General error propagation in the RK\(r\)GL\(m\) method (Q1019806)

This paper is concerned with the error propagation of the so called RK\(r\)GL\(m\) methods introduced by the author in a previous paper [J. Comput. Appl. Math. 213, No.~2, 477--487 (2008; Zbl 1135.65348)] for the numerical solution of initial value problems (IVPs) for ordinary differential equations (ODEs).
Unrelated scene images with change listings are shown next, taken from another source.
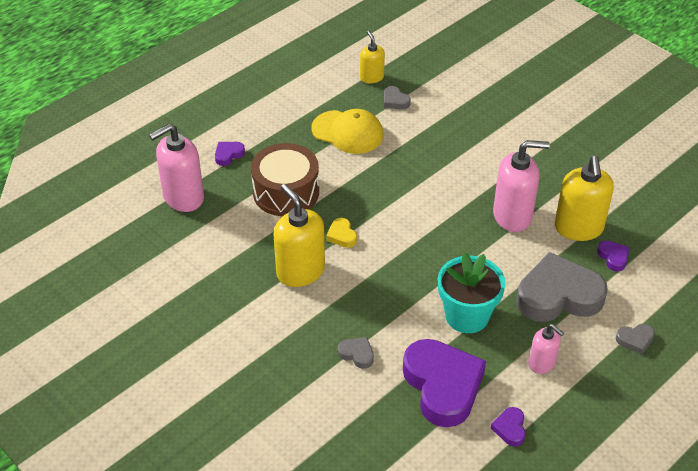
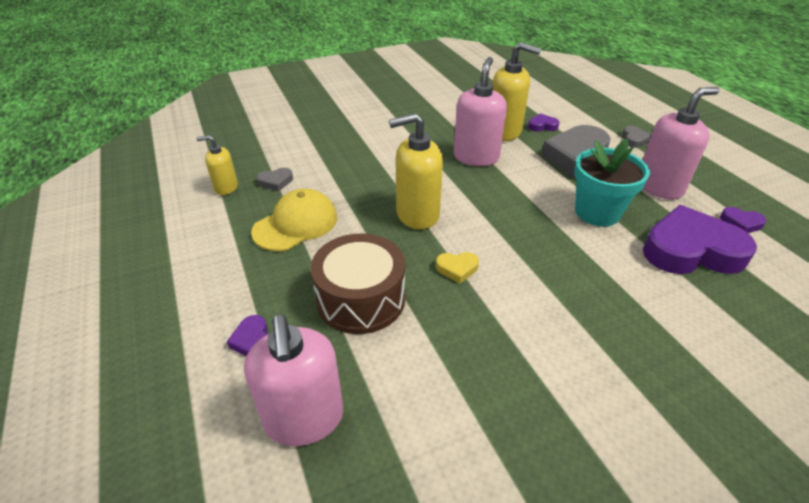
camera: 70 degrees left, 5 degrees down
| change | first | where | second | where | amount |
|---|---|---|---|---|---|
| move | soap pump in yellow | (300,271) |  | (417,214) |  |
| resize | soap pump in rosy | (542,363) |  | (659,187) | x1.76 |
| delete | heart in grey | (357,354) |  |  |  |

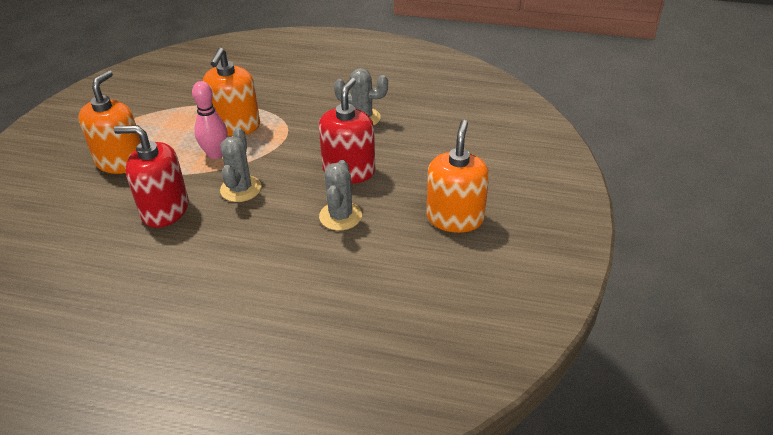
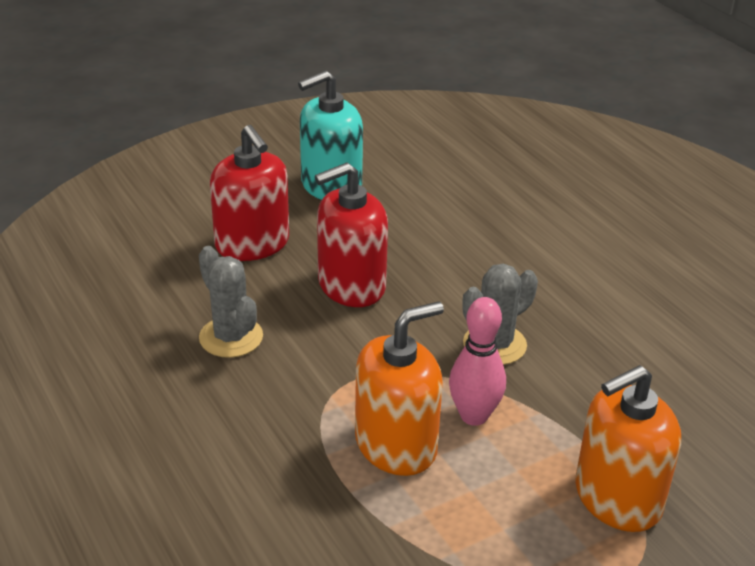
camera: 135 degrees left, 5 degrees down
| change | first | where | second | where | amount |
|---|---|---|---|---|---|
| recolor | soap pump in orange | (455,218) | soap pump in aqua | (331,186) |  |
| move | soap pump in red | (165,210) |  | (252,244) |  |
| delete | cactus in grey | (340,216) |  |  |  |

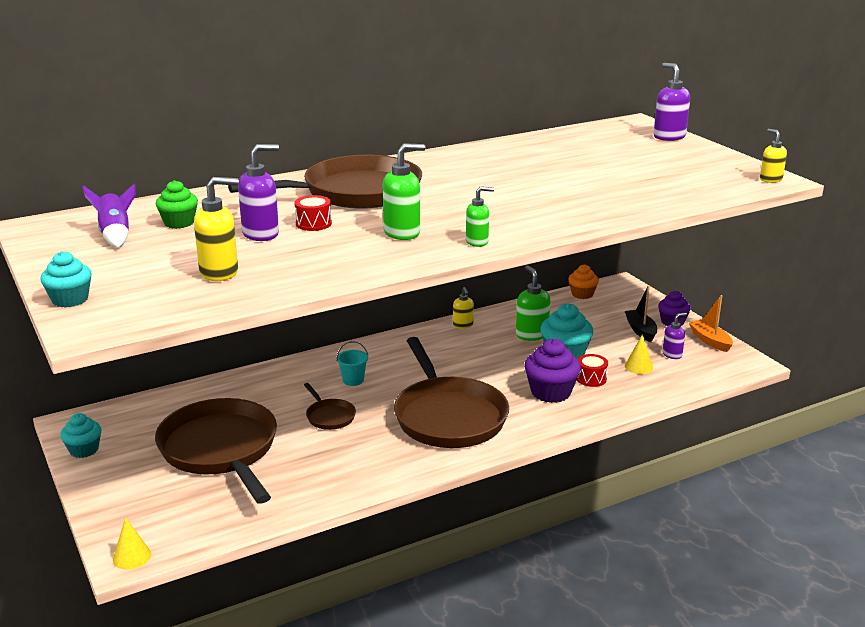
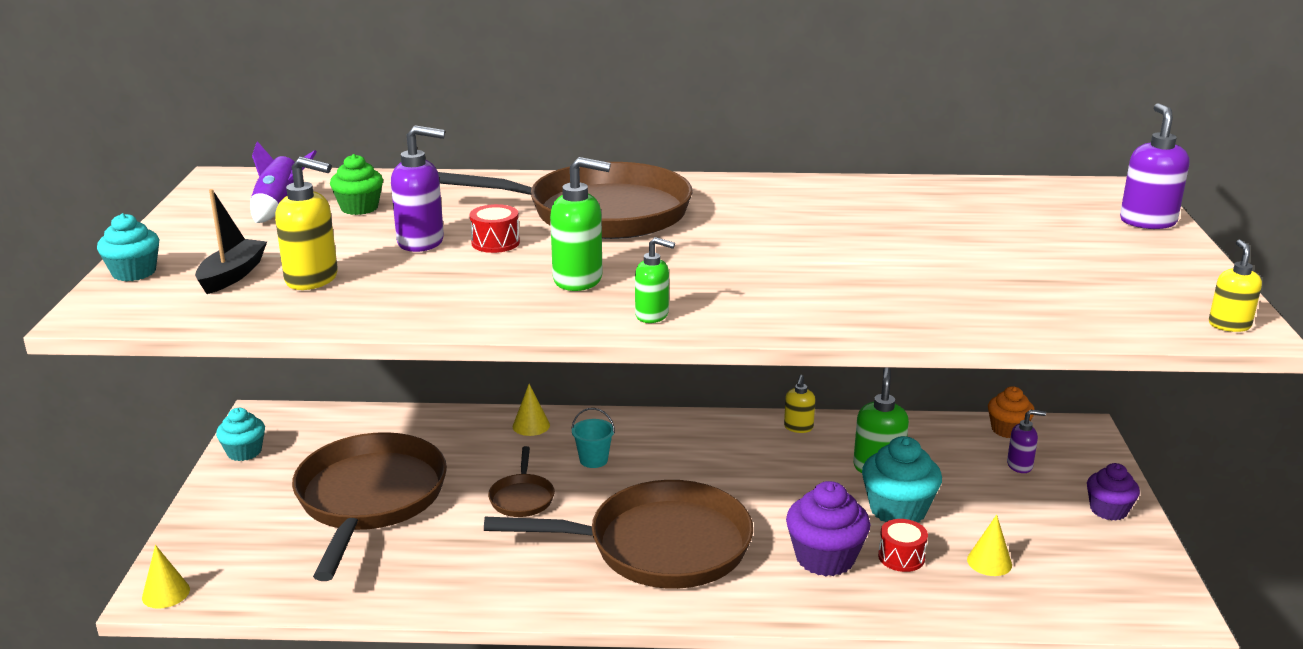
camera: 30 degrees right, 0 degrees up
| change | first | where | second | where | amount |
|---|---|---|---|---|---|
| move | toy boat in black | (640,330) |  | (232,275) |  |
| delete | toy boat in orange | (710,341) |  |  |  |
| move | soap pump in purple | (672,355) |  | (1020,466) |  |
| rotate | skillet in russet | (448,416) |  | (659,546) | 105 degrees counterclockwise |
| insert |  |  | cone in yellow | (531,425) |  |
In these methods, for a given explicit Runge-Kutta(RK) method with order \(r\) and a Gauss-Legendre quadrature formula with \(m\) nodes, the numerical solution of the IVP: \( y'(x)= f(x, y(x)), y(x_0)= y_0\) at \( x_1=x_0+h\) is given by the \(m\) nodes quadrature formula \( y_1 = y_0 + h \sum_{j=1}^m b_j \; f(x_0+ c_j h, y(x_0+ c_j h) )\) where \(b_j\) are the coefficients of the formula and \( y(x_0+c_j h), j=1, \ldots ,m\) are approximated successively by the explicit RK method with appropriate step size. The author studies the local error propagation of these methods proving that the order of the global error is \(r+1\), one order higher than the underlying RK method. Further some numerical experiments are presented to show that the Gauss-Legendre quadrature slows the accumulation of the local errors introduced by the explicit RK method, but no theoretical explanation of this fact (referred to as error quenching) is given.